Configured date column:  ['Date']
Configured PK columns:  ['Unidade de Negocio', 'Product']
Configured target column:  ['Volume (Un)']
Could not find a reference column for the forecast. Adding a dummy one


# Convert the Output to the Expected Structure

In [18]:
# Renaming mapping
renaming= {
    date_column[0]: 'Date',
    target_column[0] : 'Target',
    ref_column[0]: 'Reference',
    'MAPE_'+ref_column[0]: 'MAPE_Reference'
}
renaming.update(dict(zip(pk_cols, granularity_cols[:len(pk_cols)])))



results = ddf.copy()
results.rename(columns=renaming, inplace=True)
results = results[np.intersect1d(output_cols, results.columns)]
results[mandatory_cols] = ddf[mandatory_cols]

# default levels
for cname in granularity_cols[len(pk_cols):]:
    results[cname] = 'N/A'

# Best models
scores = np.array([model_selection_metric + "_" + x for x in model_names])
predictions = np.array(["forecast_" + x for x in model_names])

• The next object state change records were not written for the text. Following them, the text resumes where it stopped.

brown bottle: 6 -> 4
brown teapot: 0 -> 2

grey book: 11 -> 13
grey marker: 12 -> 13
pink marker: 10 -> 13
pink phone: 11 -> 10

results.loc[:,'BestModelName'] = np.array(model_names)[np.argmin(results[scores].values, axis=1)]
results.loc[results[predictions[0]].isnull(), 'BestModelName'] = 'N/A'

results['Forecast'] = [results['forecast_' + cname].values[i] if cname != 'N/A' else np.nan
                       for i, cname in enumerate(results.BestModelName.values)]
results['MAPE_Forecast'] = [results['mape_' + cname].values[i] if cname != 'N/A' else np.nan
                            for i, cname in enumerate(results.BestModelName.values)]
results['BestModelParameters'] = [results['parameters_' + cname].values[i] if cname != 'N/A' else np.nan
                                  for i, cname in enumerate(results.BestModelName.values)]
# Fix date format
results['Date'] = pd.to_datetime(results.Date, format=ddf_config_var[ddf_config_var.VariableName == date_column[0]].Obs.values[0])
results['Date'] = results.Date.dt.strftime('%Y-%m-%d')

# Export Results

In [19]:
# print(output_file)
##results.to_csv(path + output_file, index=None, sep=';', encoding='latin1')
results.to_excel(path + output_file, index=None, encoding='latin1')

In [20]:
if azure_path is not None:
    dbutils.fs.cp(path.replace('/dbfs/','dbfs:/') + output_file, azure_path + '/4_outputs/' + output_file)